Experimenting with exercise

Experimenting with exercise

It’s finally happened. After procrastinating for ages, I put on my fake Nikes and went out jogging. Those pandemic pounds have to go. Also, I’m in the market of living forever after reading David Sinclair’s book on the topic. And with cellular programming far away on the horizon, going for a run seems to be the best available route to life extension. That and fasting, which we’ve already got covered.

It’s the first actual exercise I’ve done since my type 1 diabetes diagnosis, and it showed. Because I didn’t want to provoke a heart attack, I did interval training with five minutes of jogging followed by five minutes of leisurely strolling along the river bank. I’m so out of shape that I would still classify this as strenuous exercise. The people who were out on their evening walk gave me sympathetic looks. Judging from the way I was sweating and bright red in the face, it must have appeared I was running in from Brno.

My blood sugar went from 4.5 mmol/l (81 mg/dl) pre-run to 6.5 mmol/l (117 mg/dl) post-run. It’s not a big spike, considering how much adrenaline I must have released during the forty-minute torture session. When I used to work busy night shifts in a bar, I saw much higher spikes than that. I forgot to anticipate the dive in blood glucose after my muscles recovered and took in the excess sugar, which caused a hypo. I learned my lesson and will lower my insulin dose for dinner after the next fitness session, scheduled in two days.

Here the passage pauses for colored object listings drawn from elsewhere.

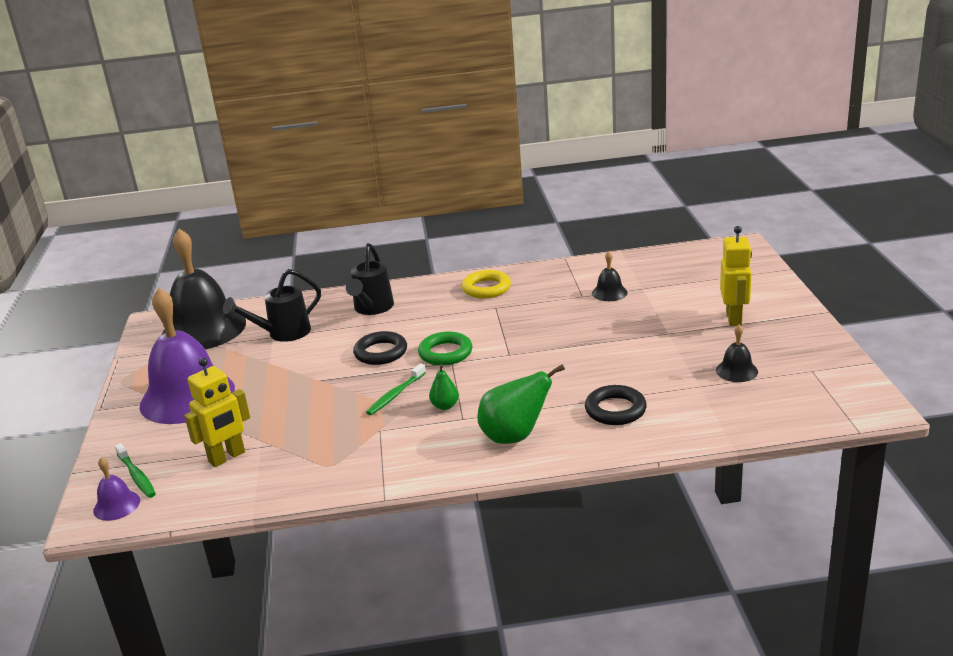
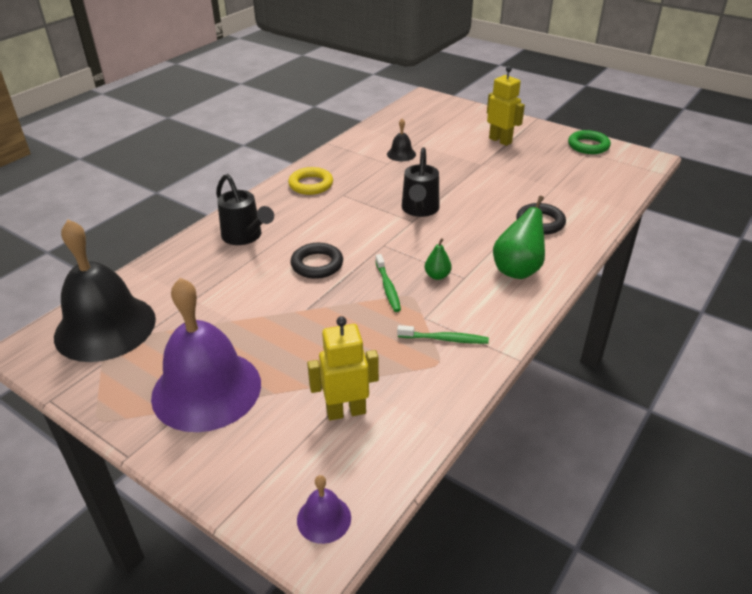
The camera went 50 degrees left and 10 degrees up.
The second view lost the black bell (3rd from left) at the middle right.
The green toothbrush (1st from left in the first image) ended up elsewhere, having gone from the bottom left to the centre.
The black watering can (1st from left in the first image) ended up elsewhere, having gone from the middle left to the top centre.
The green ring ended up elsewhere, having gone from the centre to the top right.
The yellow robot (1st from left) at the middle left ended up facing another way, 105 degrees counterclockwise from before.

Now I need a day to recover before getting back to my personal goal of becoming a running goddess. I anticipate a sad day tomorrow where I’ll barely be able to move because my muscles will be so sore. Even though I did all the stretching bent over in all sorts of cool ways in the local square. I’m part of the fitness crowd now. Updates will follow. In the meantime, please envision me running along as one of those horses in the picture above. I’ll get there sooner than later.